While the tech industry is enthusiastic about generating artificial intelligence, one giant is holding back: Apple.The company has yet to launch AI-generated emojis, according to one person New York Times The company is in preliminary talks with Google about adding the search company’s Gemini AI model to the iPhone, according to today’s report and an earlier report from Bloomberg.
However, a research paper quietly posted online by Apple engineers on Friday suggests the company is making significant new investments in artificial intelligence that are already bearing fruit. It details the development of a new generative AI model called MM1, which is capable of processing text and images. The researchers demonstrated it answering questions about photos and demonstrating the general knowledge skills demonstrated by chatbots such as ChatGPT. The model’s name is not explained, but it likely stands for MultiModal 1.
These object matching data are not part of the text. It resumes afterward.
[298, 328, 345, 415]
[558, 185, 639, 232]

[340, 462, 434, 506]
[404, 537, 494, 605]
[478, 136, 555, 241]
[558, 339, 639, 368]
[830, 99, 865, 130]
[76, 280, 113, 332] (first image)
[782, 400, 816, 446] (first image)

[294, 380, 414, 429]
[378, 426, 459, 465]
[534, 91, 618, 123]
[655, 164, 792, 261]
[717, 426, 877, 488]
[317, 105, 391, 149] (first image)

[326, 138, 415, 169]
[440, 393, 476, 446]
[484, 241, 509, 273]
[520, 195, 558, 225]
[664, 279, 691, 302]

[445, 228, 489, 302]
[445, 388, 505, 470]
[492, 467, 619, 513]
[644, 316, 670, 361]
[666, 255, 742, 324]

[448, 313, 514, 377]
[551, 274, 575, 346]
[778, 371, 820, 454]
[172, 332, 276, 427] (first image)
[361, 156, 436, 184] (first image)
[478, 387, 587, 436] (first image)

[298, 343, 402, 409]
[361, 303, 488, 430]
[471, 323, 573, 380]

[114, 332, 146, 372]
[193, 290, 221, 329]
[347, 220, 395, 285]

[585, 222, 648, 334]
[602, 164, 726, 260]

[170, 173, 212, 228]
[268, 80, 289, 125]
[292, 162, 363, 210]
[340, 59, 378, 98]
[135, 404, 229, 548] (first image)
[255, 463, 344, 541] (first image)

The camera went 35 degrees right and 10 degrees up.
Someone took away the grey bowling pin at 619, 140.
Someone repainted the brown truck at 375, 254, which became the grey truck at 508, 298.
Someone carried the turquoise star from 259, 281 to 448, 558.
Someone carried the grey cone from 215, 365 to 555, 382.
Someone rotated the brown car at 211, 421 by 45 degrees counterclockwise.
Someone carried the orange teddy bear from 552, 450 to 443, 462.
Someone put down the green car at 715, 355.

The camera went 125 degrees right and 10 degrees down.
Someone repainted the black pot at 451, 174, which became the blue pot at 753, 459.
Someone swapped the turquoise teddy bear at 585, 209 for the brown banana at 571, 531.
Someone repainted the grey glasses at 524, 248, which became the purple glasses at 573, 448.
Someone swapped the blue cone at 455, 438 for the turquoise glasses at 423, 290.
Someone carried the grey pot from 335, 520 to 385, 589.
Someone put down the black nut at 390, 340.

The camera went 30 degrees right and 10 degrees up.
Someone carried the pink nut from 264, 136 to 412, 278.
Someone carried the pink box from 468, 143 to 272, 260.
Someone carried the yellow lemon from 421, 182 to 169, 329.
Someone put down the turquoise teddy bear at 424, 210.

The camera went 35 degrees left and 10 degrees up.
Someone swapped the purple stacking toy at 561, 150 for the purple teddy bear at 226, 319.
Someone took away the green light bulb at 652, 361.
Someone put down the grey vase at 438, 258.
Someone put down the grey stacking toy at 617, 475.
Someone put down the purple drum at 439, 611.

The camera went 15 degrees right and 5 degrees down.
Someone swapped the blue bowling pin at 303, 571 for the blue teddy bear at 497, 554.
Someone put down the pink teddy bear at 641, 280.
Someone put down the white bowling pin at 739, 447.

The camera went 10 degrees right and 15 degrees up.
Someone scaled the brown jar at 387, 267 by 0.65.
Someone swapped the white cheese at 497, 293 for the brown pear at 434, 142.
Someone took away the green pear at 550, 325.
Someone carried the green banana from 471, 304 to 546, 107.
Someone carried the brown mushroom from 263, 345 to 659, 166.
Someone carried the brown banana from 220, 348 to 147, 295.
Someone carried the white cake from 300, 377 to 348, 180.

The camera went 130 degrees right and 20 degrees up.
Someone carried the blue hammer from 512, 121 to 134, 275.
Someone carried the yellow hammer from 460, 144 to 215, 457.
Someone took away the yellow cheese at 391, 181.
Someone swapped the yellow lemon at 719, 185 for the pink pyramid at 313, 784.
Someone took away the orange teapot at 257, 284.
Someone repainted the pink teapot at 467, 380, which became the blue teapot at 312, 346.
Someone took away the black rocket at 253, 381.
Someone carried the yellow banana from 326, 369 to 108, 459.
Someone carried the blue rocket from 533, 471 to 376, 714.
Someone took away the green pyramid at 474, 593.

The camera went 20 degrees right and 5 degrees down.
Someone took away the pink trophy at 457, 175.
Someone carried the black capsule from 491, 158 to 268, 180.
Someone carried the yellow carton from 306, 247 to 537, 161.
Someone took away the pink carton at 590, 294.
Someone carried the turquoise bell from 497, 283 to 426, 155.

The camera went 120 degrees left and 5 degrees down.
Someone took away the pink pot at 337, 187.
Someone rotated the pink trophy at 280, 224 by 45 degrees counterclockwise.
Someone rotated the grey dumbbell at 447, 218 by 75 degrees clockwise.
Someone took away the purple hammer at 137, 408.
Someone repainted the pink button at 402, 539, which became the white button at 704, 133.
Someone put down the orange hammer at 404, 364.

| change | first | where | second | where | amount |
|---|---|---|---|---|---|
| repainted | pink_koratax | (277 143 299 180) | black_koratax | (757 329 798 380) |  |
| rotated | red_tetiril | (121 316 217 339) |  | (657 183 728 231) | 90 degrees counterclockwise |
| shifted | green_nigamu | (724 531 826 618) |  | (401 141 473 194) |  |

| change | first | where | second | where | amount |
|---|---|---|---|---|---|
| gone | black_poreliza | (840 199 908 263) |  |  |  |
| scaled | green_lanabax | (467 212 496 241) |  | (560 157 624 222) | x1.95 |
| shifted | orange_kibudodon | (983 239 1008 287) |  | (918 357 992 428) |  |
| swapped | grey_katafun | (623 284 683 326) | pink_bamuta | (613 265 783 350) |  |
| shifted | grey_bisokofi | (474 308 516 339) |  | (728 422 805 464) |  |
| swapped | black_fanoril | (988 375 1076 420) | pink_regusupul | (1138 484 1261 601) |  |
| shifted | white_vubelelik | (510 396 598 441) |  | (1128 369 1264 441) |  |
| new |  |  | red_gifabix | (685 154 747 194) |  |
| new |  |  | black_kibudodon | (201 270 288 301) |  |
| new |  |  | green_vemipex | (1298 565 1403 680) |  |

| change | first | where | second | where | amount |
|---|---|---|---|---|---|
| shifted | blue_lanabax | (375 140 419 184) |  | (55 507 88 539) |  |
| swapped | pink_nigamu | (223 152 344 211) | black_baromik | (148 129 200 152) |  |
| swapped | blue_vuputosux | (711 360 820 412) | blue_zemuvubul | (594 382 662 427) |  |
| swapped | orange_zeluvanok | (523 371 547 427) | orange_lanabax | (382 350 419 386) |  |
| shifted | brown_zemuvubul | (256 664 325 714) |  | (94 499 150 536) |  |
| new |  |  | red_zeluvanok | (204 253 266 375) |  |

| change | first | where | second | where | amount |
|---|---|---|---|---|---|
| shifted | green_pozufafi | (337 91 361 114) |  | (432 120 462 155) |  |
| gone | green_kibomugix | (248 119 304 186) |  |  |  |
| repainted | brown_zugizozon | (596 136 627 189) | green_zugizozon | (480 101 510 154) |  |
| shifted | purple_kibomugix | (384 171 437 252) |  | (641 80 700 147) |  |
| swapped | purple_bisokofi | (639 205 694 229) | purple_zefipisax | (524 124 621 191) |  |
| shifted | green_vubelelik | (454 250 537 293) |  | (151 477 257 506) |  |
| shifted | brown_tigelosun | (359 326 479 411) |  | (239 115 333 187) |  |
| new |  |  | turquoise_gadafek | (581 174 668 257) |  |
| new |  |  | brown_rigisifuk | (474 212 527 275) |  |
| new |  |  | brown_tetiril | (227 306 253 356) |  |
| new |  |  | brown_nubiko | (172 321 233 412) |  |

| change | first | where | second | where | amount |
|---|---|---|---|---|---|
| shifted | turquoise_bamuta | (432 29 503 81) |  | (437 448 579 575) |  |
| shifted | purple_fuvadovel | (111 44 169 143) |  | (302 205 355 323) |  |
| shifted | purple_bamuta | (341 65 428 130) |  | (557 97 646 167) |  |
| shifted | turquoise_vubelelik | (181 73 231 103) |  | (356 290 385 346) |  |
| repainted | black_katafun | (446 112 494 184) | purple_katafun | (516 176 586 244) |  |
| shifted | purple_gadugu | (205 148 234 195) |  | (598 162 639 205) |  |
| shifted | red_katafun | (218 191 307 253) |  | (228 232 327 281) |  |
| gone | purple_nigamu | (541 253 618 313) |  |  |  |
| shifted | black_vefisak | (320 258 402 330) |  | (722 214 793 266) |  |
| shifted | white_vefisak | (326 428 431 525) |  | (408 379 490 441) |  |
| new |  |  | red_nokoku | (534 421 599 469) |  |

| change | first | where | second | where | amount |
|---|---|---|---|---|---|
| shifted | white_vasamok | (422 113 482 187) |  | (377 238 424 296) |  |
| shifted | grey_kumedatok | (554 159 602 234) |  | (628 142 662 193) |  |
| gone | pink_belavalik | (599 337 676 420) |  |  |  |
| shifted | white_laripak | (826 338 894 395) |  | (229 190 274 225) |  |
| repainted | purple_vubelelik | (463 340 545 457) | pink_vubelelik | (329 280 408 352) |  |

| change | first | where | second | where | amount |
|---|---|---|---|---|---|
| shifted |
MM1 appears to be similar in design and complexity to various AI models recently launched by other tech giants, including Meta’s open-source Llama 2 and Google’s Gemini. Work by Apple competitors and academics suggests that this type of model could be used to power capable chatbots, or build “agents” that solve tasks by writing code and taking actions, such as using a computer interface or website. This shows that MM1 may still find its way into Apple products.
“The fact that they are doing this shows that they have the ability to understand how to train and build these models,” said Ruslan Salakhutdinov, a professor at Carnegie Mellon University who worked at Apple a few years ago. Led artificial intelligence research. “It requires a certain amount of expertise.”
MM1 is a multimodal large language model (MLLM), which means it is trained on both images and text. This enables the model to respond to textual prompts and answer complex questions about specific images.
An example from an Apple research paper shows what happens when MM1 receives a photo of a sun-dappled dining table along with several beer bottles and a picture of a menu. When asked how much someone would pay for “all the beer on the table,” the model correctly read the correct price and calculated the cost.
When ChatGPT launched in November 2022, it could only ingest and generate text, but recently its creators OpenAI and others have worked to extend the underlying large language model technology to handle other types of data. When Google launched Gemini last December (the model now powers ChatGPT’s solution), the company claimed that its multimodal nature opened up an important new direction in artificial intelligence. “Following the rise of the LL.M., the LL.M. is emerging as the next frontier for foundational models,” Apple’s paper states.
MM1 is a relatively small model, as measured by its number of “parameters,” or the number of internal variables that are adjusted when the model is trained. Kate Saenko, a professor at Boston University who specializes in computer vision and machine learning, said this could make it easier for Apple engineers to try different training methods and improvements, and then expand when they find something promising.
Saenko said the MM1 paper provides a lot of detail on how to train models for corporate publications. For example, the engineers behind MM1 describe techniques to improve model performance, including increasing image resolution and mixing text and image data. Apple is known for its secrecy, but it has previously shown an unusual openness to artificial intelligence research as it tries to attract the talent it needs to compete in key technologies.